Interfaces to the rescue, in theory: define a 'Converter' interface
with a single 'ToMyThing()' method, make your API take Converter
arguments (and your functions then call arg.ToMyThing()), and
define a new ToMyThing() method on strings, integers, and whatever
else you want to accept.
(The ToMyThing() method for your actual type does nothing and just
returns itself.)
People who know Go are shaking their head sadly right about now. Here, let me tell you why:
prog.go:9: cannot define new methods on non-local type string
Well, oops. So much for that.
If you understand how Go's types and interfaces are implemented, this
makes sense.

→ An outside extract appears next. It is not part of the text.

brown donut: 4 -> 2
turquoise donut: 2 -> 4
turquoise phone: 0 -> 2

One of the parts of the type description for every concrete
Go type is a static, fixed array of methods (with various information
including their name and a function pointer); this is built as the type
is compiled. What this error message really means is 'the method array
for string has already been built, you can't add entries to it now'.

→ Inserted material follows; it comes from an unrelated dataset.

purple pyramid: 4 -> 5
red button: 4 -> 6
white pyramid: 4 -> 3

It's not hard to see why allowing this would massively complicate Go's life. The big reason is that entries in the method array are sorted by name (for good reason). Adding a name to it after the type has been compiled means re-sorting the array, changing the index position of entries, and then finding and changing all references to now-invalid index positions in already compiled code. In practice you would want to defer the index position resolution until link time (as a form of link time relocation) and I'm not sure that's even possible in object formats like ELF. Certainly it would add a lot more complexity to the whole process.
(Actually it's even worse; you would have to defer building the method
table entirely until link time, since you might have to merge together
string method definitions from all over your code base.)
You would also open up the possibility of weird link-time errors.
For example, suppose that two separate bits of Go code both
independently decide to add (different) Convert() methods to
string. This pretty much has to be an error, but it's something
you can only detect and report at link time. Worse, those bits of
Go code work independently; they only fail when you combine them
into a single program. This is not a recipe for good software
engineering and I'm
not at all surprised that Go left this out.